Saat ide tersebut mulai disetujui oleh Dewa, Nona juga menguatkan sandiwaranya dengan berniat memberikan nomor ponselnya, "Nah, itu dia. Coba kamu cari dia ke sana dulu. Oh, iya. Nomor handphone kamu berapa? Nomorku mau kamu simpan apa enggak nih? Biar nanti kalau ternyata Cinta nongol di kosan aku, tinggal kuhubungi deh."

"Iya, deh. Siniin handphone-nya biar—"

"—Enak aja. Punyamu aja deh. Handphone aku banyak gambar bugil kali." 

"Ampun! Iya deh iya. Tunggu kubukain kodenya dulu. Nih udah. Isi aja nomormu biar aku miscal sekarang, " Dan itu benar-benar efektif, ketika sebegitu mudahnya Dewa menyodorkan ponselnya untuk mendapatkan nomor ponsel Nona. 

Sederet angka tanpa nama, sudah masuk ke dalam layar ponsel Nona hanya dalam hitungan detik. Wanita itu lekas menyimpan nomor tersebut dengan keterangan kontak yang sama seperti ucapan Dewa saat memperkenalkan diri, lalu sengaja menebar seulas senyum paksanya di sana. 

"Oke. Sekarang aku pergi dulu ya?" Setelah itu, Nona bersiap untuk pergi setelah meletakkan ponselnya ke dalam saku celana jins.

"Aku anterin aja gimana? Mau kemana, sih? Searah sama Tanah Kusir nggak?" Tetapi Dewa masih saja mencegah, mencoba menebus kesalahan yang terpaksa ia lakukan demi sebaris penjelasan tentang pujaan hatinya.
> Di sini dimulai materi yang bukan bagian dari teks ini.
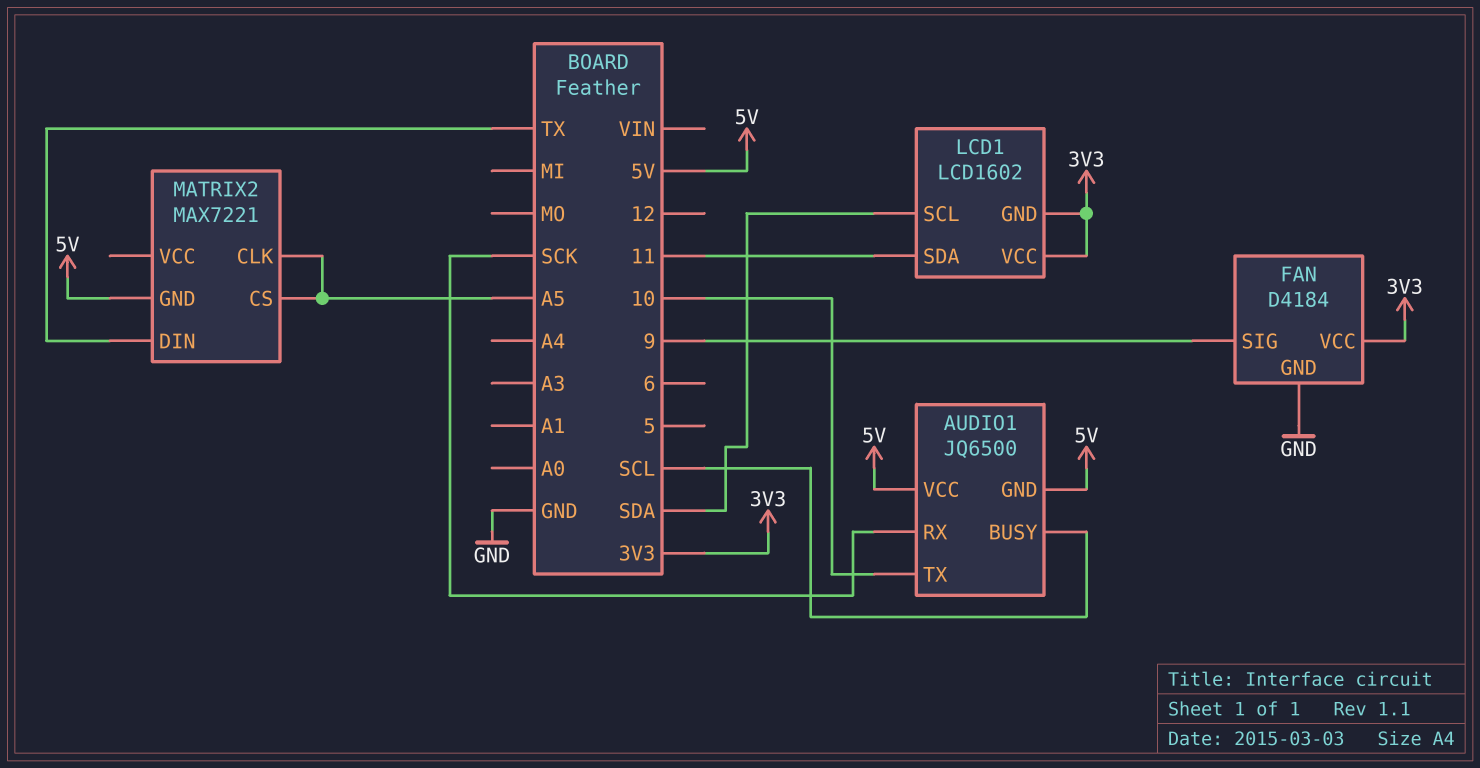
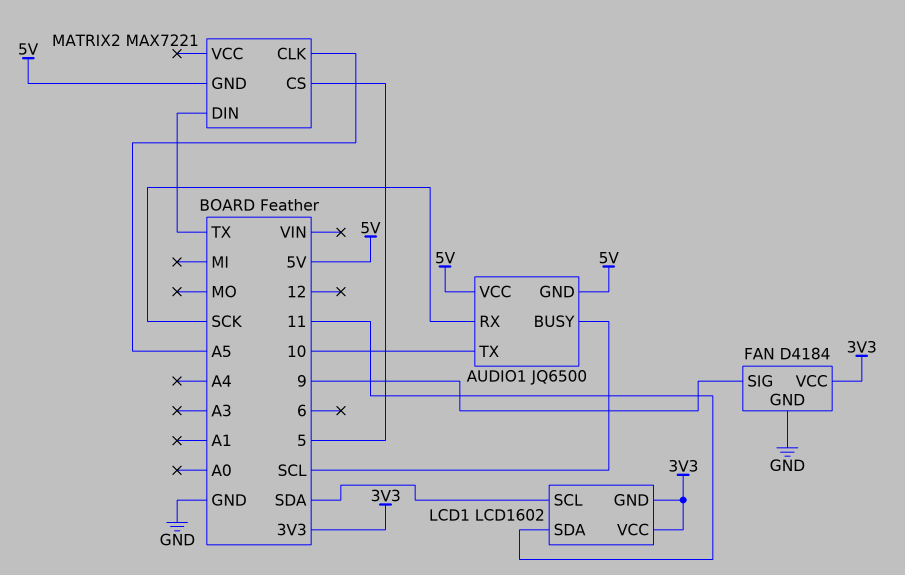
MATRIX2 pin CS: A5 -> 5

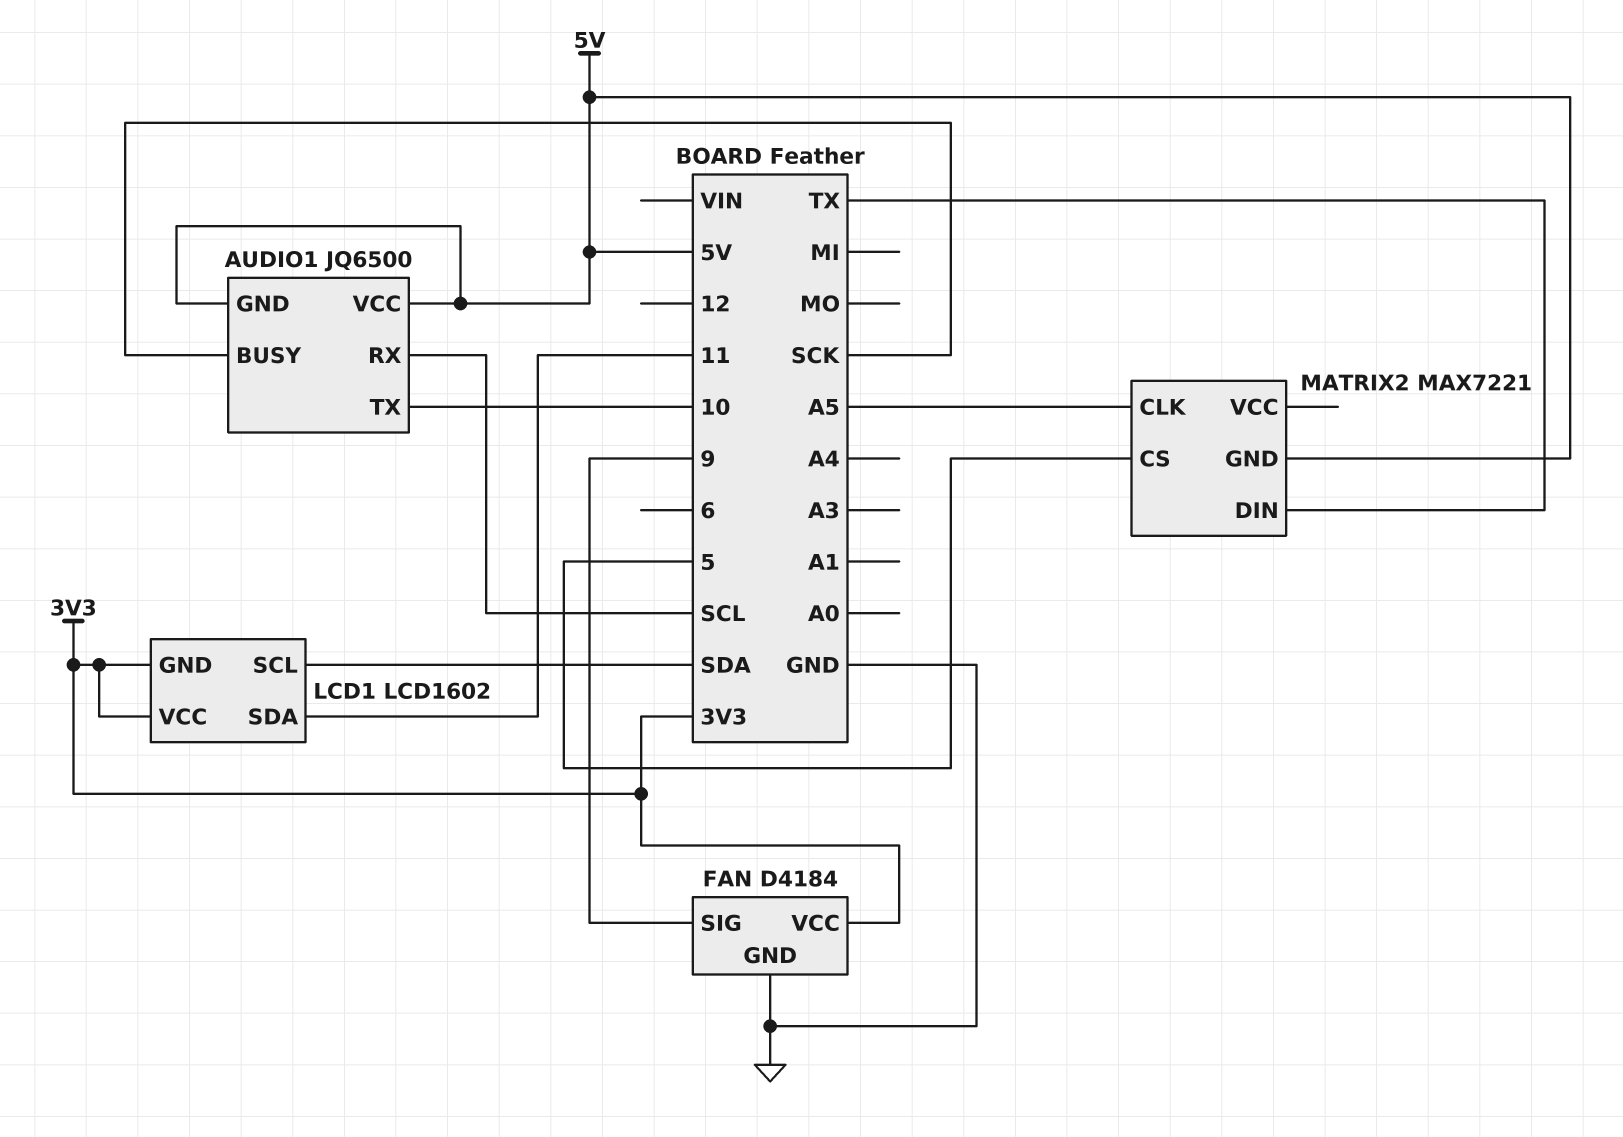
AUDIO1 pin BUSY: SCL -> SCK
AUDIO1 pin RX: SCK -> SCL

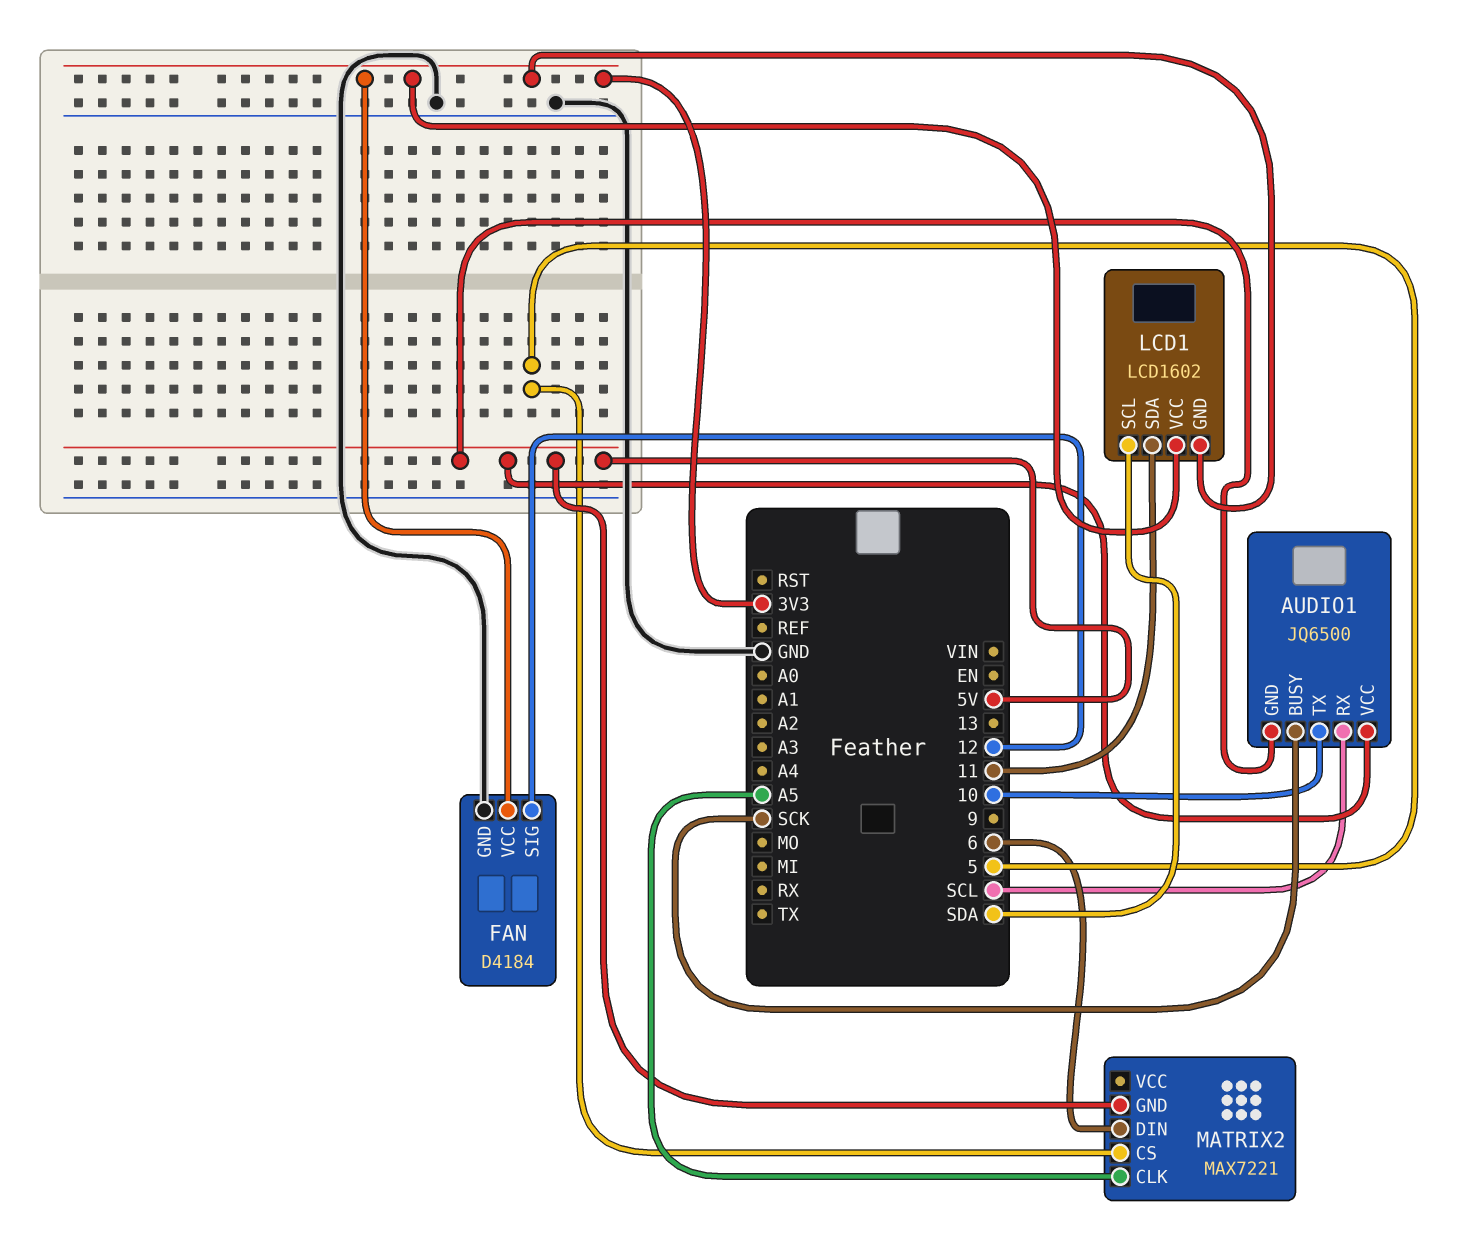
FAN pin SIG: 9 -> 12
MATRIX2 pin DIN: TX -> 6

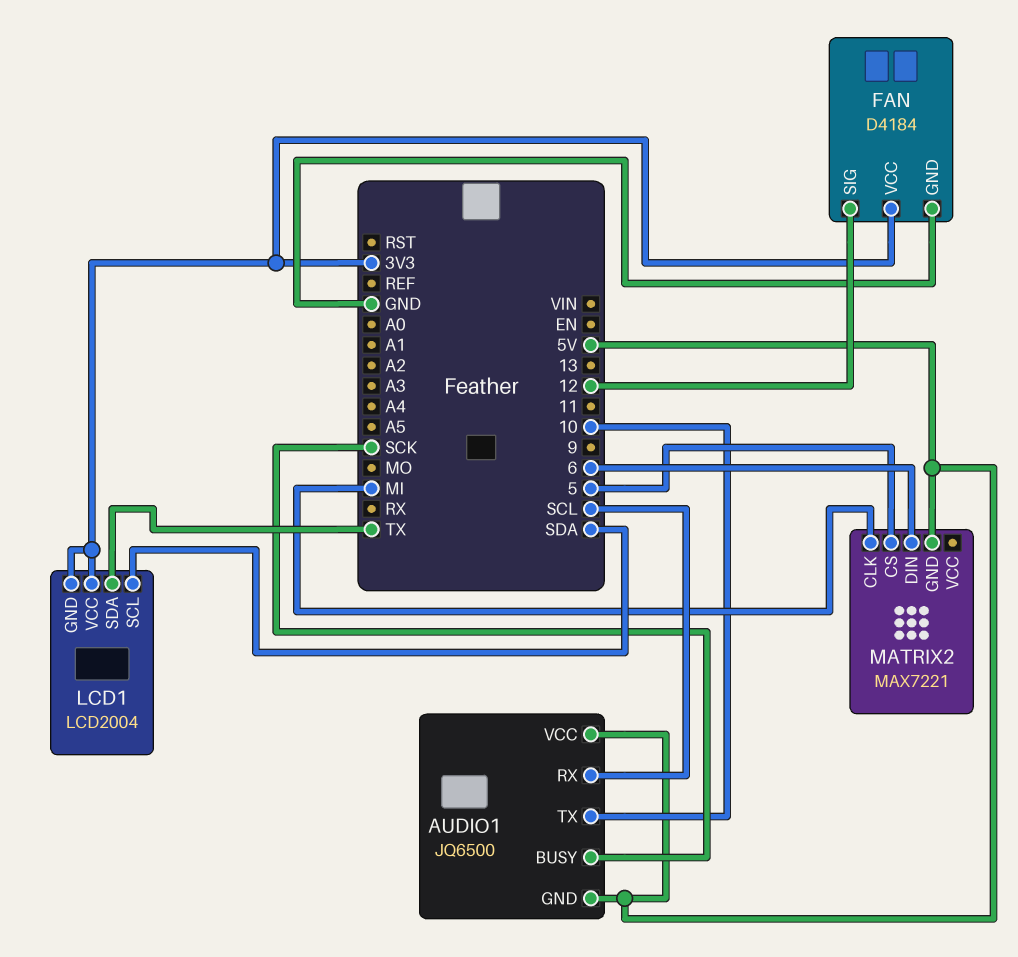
LCD1: LCD1602 -> LCD2004
LCD1 pin SDA: 11 -> TX
MATRIX2 pin CLK: A5 -> MI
Nona jelas menolak, ketika mengingat tentang kekasihnya yang temperamental, juga sengaja mengancam agar cepat terbebas, "Nggak dong. Kami mau makan terus kencan, Pak Dewa. Jadi bakal sangat berbahaya kalau sampai kamu yang anterin, soalnya pacarku itu sangar. Bisa-bisa kamu dimakan hidup-hidup sama dia. Mau?"

"Idih, amit-amit! Jangan-jangan pacarmu itu adiknya Sumanto lagi."

"Hahaha... Sebelas dua belas deh, Wa. Udah ya? Aku cabut dulu. Nanti ku kabarin. Byeee..." Lalu obrolan pun akhirnya selesai juga, ketika Nona mulai menjauh setelah menyempatkan diri untuk melambaikan tangan. Ia dengan rakus menghirup oksigen untuk melakukan pertukaran udara di dalam paru-parunya, menoleh sekali lagi ke tempat Dewa yang mulai memasuki mobil, juga berharap Cinta segera menyadari kekeliruannya menjauhi pria itu.